The rule also defies the requirement set by Congress that “all pregnancy counseling” provided using Title X funds “shall be non-directive” and give patients unbiased information. This means providers must present patients with all options and information and not favor one method over another. This mandate is part of the Consolidated Appropriations Acts, passed annually for the last 22 years by both Democratic and Republican-controlled Congresses.
Title X provides funds for 85 clinic sites in Washington operated by 16 organizations.
Forcing Title X providers to find or create separate facilities to provide or refer for abortion, including medically indicated abortion, jeopardizes some clinics in Washington. Achieving physical separation would be prohibitively expensive for many clinics and would force some out of business. In addition, the rule’s gag and separation requirements will force many providers — including the vast majority of Washington’s Title X-funded clinics — to forgo Title X funding altogether.
As a result, some Washingtonians will need to travel hundreds of miles to receive their family planning care, while some will lose access altogether — particularly the uninsured, low-income and rural women that Title X was designed to benefit most.
In 2017, Washington state received approximately $4 million in Title X funds from the federal government– one-third of Washington’s family planning funds.
Implementing this rule will cause the majority of Title X providers to stop providing Title X-funded services. This will keep thousands of vulnerable Washingtonians from reasonably accessing contraception, cancer and STI screening and other family planning care. The result will overburden the remaining Title X facilities and increase the states’ costs as a result of the foreseeable increase in unintended pregnancies and other preventable health consequences.
In 17 of Washington’s 39 counties, there is only one Title X provider, and that provider also performs abortions outside of its Title X-funded services. If Health and Human Services implements the rule, it will leave these 17 counties and thousands of patients without a Title X-funded provider.
This rule will particularly affect patients in Eastern Washington. Eastern Washington is home to more rural communities, where there is already a shortage of healthcare providers. The gag rule would contribute to this shortage. In all of eastern Washington, which has 20 counties, 11 counties would not have any Title X provider at all. In total, if the final rule goes into effect, the number of Washington counties without a Title X-funded clinic will jump from 5 to 21.
Over 14,000 patients in Washington received Title X-funded services from providers that also performed abortions without using Title X funds in 2017. These patients will be forced to find a new provider, if one is available.
Assistant Attorneys General Jeff Sprung, Kristin Beneski and Paul Crisalli are handling the case for Washington.
Attorney General Ferguson has previously taken on the Trump Administration in an effort to protect women’s reproductive rights.
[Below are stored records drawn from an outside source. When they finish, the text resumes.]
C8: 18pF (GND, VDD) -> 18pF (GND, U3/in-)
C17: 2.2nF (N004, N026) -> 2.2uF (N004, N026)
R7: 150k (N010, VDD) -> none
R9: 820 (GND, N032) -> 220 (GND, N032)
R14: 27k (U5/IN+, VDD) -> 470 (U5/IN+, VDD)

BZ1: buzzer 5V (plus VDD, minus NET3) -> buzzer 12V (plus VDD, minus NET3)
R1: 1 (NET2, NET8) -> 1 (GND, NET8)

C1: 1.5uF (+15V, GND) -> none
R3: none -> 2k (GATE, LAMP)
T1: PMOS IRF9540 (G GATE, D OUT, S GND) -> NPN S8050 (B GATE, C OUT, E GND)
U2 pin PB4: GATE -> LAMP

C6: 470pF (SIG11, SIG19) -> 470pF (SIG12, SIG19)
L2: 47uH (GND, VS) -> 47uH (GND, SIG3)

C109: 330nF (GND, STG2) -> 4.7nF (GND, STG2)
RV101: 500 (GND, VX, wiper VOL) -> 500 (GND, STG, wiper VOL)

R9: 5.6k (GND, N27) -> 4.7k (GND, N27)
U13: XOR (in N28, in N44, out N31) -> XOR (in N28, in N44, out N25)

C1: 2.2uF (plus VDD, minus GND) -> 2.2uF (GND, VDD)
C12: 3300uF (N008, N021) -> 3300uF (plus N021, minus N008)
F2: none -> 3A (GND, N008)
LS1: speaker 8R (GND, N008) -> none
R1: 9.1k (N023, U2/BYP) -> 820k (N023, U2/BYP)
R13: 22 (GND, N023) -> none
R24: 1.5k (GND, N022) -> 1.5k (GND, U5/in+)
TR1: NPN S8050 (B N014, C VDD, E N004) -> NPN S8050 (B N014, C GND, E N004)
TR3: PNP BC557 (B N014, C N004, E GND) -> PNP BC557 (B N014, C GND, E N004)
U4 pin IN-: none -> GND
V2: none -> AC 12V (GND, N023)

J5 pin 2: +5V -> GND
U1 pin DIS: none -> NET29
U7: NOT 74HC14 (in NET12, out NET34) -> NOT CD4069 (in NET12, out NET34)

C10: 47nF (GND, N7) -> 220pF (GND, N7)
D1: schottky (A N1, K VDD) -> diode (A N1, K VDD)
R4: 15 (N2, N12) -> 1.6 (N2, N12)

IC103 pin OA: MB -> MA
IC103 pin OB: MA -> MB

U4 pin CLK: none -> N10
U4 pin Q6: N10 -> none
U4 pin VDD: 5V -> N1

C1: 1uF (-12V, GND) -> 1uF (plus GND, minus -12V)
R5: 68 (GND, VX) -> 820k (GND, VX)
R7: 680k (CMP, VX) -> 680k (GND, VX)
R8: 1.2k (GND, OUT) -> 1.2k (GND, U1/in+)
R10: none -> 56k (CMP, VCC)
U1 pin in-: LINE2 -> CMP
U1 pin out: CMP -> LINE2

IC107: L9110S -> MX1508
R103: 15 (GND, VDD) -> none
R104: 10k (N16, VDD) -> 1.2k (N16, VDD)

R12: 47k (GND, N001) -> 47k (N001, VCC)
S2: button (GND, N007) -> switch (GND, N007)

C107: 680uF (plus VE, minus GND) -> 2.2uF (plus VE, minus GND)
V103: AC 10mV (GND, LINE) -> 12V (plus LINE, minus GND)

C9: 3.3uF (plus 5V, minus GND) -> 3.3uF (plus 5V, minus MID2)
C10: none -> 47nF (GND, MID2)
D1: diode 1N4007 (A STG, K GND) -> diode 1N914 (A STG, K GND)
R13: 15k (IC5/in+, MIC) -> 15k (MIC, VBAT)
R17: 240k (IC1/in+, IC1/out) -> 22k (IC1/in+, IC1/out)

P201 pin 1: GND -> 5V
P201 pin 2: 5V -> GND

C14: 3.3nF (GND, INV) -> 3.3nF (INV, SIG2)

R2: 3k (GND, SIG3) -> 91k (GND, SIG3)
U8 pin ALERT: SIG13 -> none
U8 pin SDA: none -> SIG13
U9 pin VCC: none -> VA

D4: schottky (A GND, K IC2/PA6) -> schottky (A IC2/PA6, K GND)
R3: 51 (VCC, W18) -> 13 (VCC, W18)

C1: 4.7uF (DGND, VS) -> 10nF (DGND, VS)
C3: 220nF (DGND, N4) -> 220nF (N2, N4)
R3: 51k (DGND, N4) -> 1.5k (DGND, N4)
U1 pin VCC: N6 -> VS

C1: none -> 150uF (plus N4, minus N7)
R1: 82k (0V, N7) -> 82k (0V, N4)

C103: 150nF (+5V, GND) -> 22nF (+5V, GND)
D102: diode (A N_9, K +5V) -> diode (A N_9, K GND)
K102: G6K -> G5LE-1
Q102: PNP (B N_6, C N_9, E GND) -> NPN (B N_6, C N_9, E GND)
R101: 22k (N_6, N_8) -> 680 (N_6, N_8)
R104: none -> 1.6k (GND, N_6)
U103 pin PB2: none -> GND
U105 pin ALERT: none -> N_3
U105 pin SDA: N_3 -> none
Ferguson joined three other attorneys general in July to urge the Trump Administration to withdraw the proposed rule. Last year, Ferguson filed a lawsuit to block the Administration’s rules undermining women’s access to contraception. Two federal judges temporarily halted the rules’ implementation in separate cases across the nation.
This will be Ferguson’s 34th lawsuit against the Trump Administration. He has not lost a case yet.